West Iron’s Eric Shamion has similar regard for the camp. Shamion has brought his varsity team to the event every year of his seven-year career at WIC except for the summer of 2021 when the camp wasn’t held because of COVID-19.
“What we like about Carney is it’s a laid-back atmosphere,” Shamion began. “The kids come down, they have some fun, they learn some basketball. It’s just an easier camp for us to get to and it’s always in June and it’s a nice time of the (summer) before things get real busy in July.”
The whole point in participating in such a camp is for teams and players to improve before the players move on to their fall sports like volleyball, tennis and cross-country.
Other than those higher-level players like Kingsford’s Alaina Kowalski and West Iron County’s Danica Shamion, both of whom play AAU ball for the Great Northern Elite out of Gladstone, the remaining players get an opportunity to back on the court with their teammates (some of whom are new) in organized competition.
Kowalski and Shamion, both in their third summers at the camp, said one key aspect of the event is to give the players and the coaches a chance to acclimate new varsity players into the mix.
“I love doing these team camps,” said Kowalski, who played two years with her Kingsford teammates and one year with Gladstone’s team. “It helps build up team chemistry because we have all these new players coming in, a bunch of freshmen coming up, so it just helps us to get prepared for the season.”
“It helps make everyone aware of what you do and what they do, and you grow together as a team,” Danica Shamion added.

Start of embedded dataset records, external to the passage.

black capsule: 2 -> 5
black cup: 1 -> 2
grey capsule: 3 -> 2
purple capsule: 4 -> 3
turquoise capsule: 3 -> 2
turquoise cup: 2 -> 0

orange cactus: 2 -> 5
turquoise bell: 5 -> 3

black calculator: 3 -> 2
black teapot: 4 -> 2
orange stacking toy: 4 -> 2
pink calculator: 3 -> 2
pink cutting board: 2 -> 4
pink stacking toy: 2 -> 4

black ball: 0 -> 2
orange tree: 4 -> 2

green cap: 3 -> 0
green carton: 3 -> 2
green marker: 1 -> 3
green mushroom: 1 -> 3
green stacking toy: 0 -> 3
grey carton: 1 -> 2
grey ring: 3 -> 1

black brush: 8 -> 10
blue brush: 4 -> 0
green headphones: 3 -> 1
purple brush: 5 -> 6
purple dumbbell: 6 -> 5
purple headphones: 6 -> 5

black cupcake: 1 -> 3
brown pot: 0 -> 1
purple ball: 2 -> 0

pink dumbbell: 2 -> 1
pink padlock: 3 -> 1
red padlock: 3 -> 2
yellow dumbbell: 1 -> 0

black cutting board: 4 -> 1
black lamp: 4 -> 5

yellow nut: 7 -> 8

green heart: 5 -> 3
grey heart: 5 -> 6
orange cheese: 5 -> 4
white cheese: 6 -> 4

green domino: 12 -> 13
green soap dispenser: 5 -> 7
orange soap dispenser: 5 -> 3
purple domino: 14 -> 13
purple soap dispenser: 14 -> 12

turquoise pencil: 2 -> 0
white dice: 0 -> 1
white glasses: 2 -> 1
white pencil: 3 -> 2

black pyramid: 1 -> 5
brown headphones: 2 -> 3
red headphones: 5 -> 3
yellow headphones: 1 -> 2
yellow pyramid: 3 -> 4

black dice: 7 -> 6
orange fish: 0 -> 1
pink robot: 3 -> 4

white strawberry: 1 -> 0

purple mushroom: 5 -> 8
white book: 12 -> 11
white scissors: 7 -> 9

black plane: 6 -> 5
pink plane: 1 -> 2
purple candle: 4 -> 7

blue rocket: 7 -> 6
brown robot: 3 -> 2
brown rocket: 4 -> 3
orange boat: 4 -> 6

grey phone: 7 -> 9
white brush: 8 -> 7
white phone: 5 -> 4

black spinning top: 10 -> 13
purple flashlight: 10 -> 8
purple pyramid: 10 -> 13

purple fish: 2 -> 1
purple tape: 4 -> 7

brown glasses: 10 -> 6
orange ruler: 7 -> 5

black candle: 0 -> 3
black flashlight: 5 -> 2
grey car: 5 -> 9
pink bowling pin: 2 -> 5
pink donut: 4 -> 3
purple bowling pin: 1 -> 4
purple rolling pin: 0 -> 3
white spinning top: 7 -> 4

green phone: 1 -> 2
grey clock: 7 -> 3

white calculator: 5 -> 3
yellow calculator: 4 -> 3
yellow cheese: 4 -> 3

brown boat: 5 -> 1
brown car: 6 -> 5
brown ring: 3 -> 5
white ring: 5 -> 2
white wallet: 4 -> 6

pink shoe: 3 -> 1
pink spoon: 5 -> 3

As coaches, Lorenzoni and Eric Shamion had to balance their expectations for their teams — between the competitive side of teaching their teams how to win games and the more relaxed side of just letting their kids play against players from other schools instead of just seeing the same players from their schools at open gyms during the summer months.
“We talk about three things,” Coach Shamion began. “We want them to play hard, to play with confidence and the third thing is we want them to have some fun because it’s summer and they’re kids.
“The camp can’t be just about work, work, work all the time. If they make a mistake, guess what, it’s no big deal. If you lose a game in team camp, it’s not the end of the world. Just try to become better players.”
Lorenzoni said the continual change of a prep coach’s roster from year to year makes team camps much more valuable. For the younger players, it’s an early introduction to varsity basketball.
“You always come down here with a mixed bag of underclassmen and upperclassmen,” he said. “It’s good for the younger kids to see the speed of the game at the varsity level and it’s good for the older kids to step up and be leaders for the younger kids.”
Danica Shamion remembers being one of those younger kids trying to adjust to the speed and physicality of the varsity game.
“I feel like I was a little more timid when I first started, but now I’m used to playing on varsity so that it just got easier,” she said. “When I was a freshman, my sister (Jordan) took over the team and now it’s my turn.”
For Kowalski, the three-day team camp was just another way of spending more time in the gym.
“I play all year. Recently I did a couple of lessons with the Bay College coach, and I do a lot of summer camps. I went to the (Point Guard College camp in the Lower Peninsula), which is a really good camp. I go to open gyms every time.
“I just love being in the gym. It gives me an outlet to do stuff and I just like playing on a team with other people being involved.”